On 17 April 2020, it was announced that the scheme would be extended by a month until the end of June 2020. Many employers are already seeking to extend furlough leave beyond the original leave end date where it co-incided with the original scheme end date of 31 May 2020.
The Treasury Direction published on 15 April 2020 (under which HMRC operates the CJRS) requires an employer and employee to “have agreed in writing (which may be in an electronic form such as an email) that the employee will cease all work in relation to their employment” in order for the employer to be able to claim under the CJRS. This would appear to conflict with both the original and the updated HMRC guidance (now on its eighth version) which simply states that employers must “confirm in writing to their employee confirming that they have been furloughed”. It goes on to say that they will have valid consent to claim “If this is done in a way that is consistent with employment law” and that “the employee does not have to provide a written response”.

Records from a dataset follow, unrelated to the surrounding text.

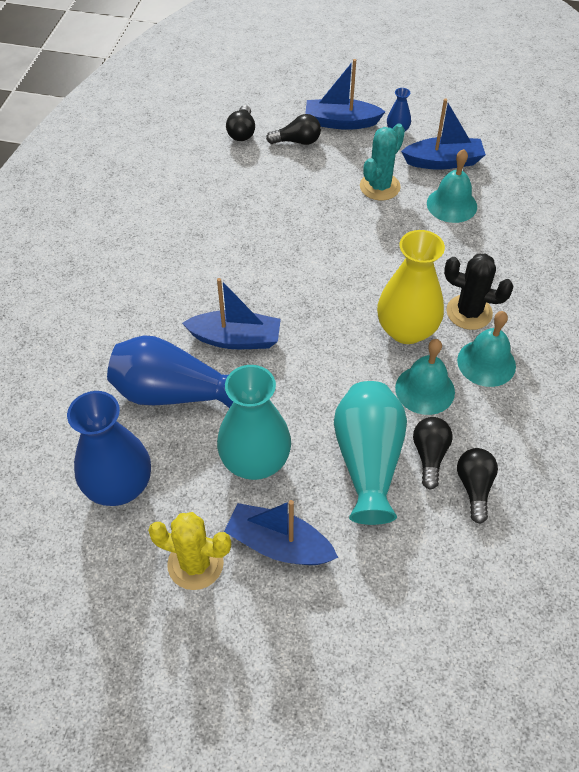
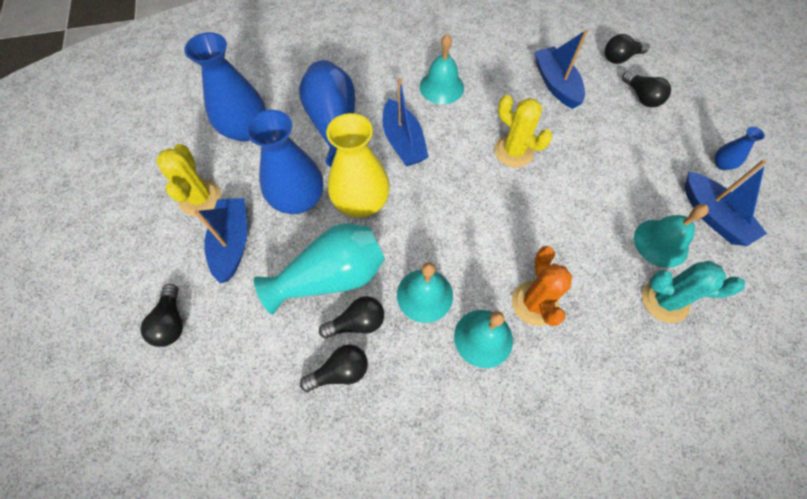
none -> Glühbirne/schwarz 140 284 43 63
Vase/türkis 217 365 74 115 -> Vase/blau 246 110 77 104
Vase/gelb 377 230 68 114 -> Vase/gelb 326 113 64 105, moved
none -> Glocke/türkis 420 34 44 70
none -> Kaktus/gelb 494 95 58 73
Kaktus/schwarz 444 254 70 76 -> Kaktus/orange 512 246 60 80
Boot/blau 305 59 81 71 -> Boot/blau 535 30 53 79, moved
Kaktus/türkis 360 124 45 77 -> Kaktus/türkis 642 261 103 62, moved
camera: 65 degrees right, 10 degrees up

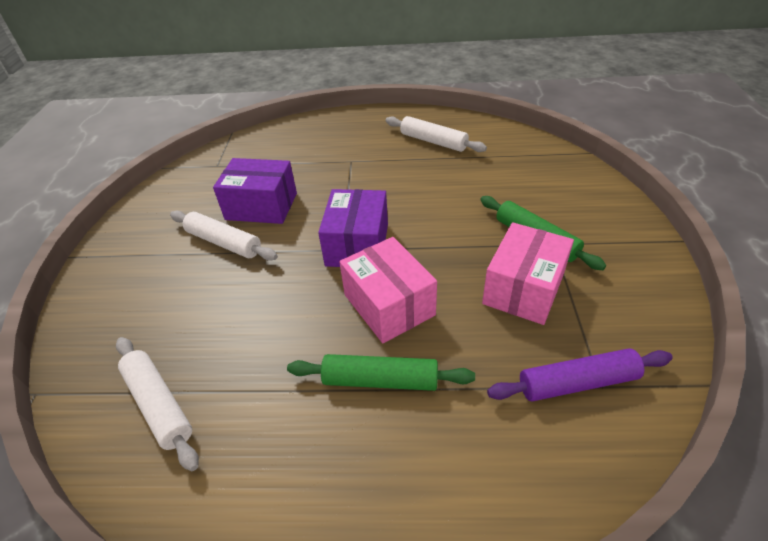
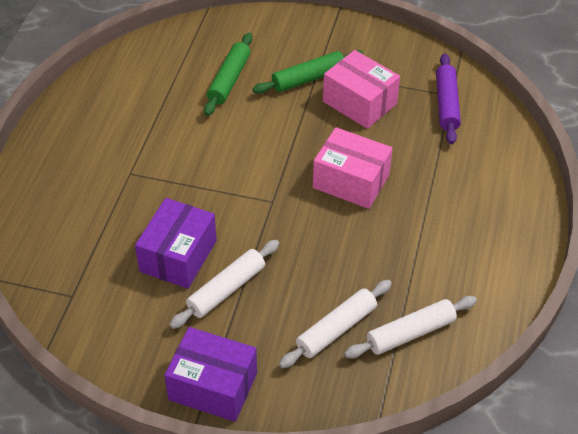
Schachtel/lila 318 189 70 78 -> Schachtel/lila 164 327 93 95, moved
Nudelholz/grün 287 354 188 37 -> Nudelholz/grün 204 33 49 83, moved
Nudelholz/weiß 385 116 102 36 -> Nudelholz/weiß 279 280 113 88, moved
Schachtel/rosa 339 237 98 106 -> Schachtel/rosa 313 127 80 82, 45 degrees clockwise
camera: 80 degrees left, 5 degrees up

In light of this apparent conflict, HMRC were pressed to clarify their position. They have confirmed that not only do they believe that their guidance is consistent with the Direction, but that “customers should consider the guidance in the first instance when seeking to understand the operation of the scheme”. That’s clear then – you are entitled to rely on the guidance.
It’s always preferable to attempt to obtain written consent whenever you can and that would apply to furlough generally as well as any extension. In order to avoid uncertainty in the event of no response (bearing in mind the need for consent to be “consistent with employment law”), employees should be advised that any failure to reply will be taken as deemed consent. However, if you didn’t obtain written consent at the start of furlough leave, the furloughed staff haven’t objected when they received their reduced rate of furlough pay in their April 2020 payroll and there’s no need to extend the period of furlough leave, you may decide that it’s best to let sleeping furloughed staff lie.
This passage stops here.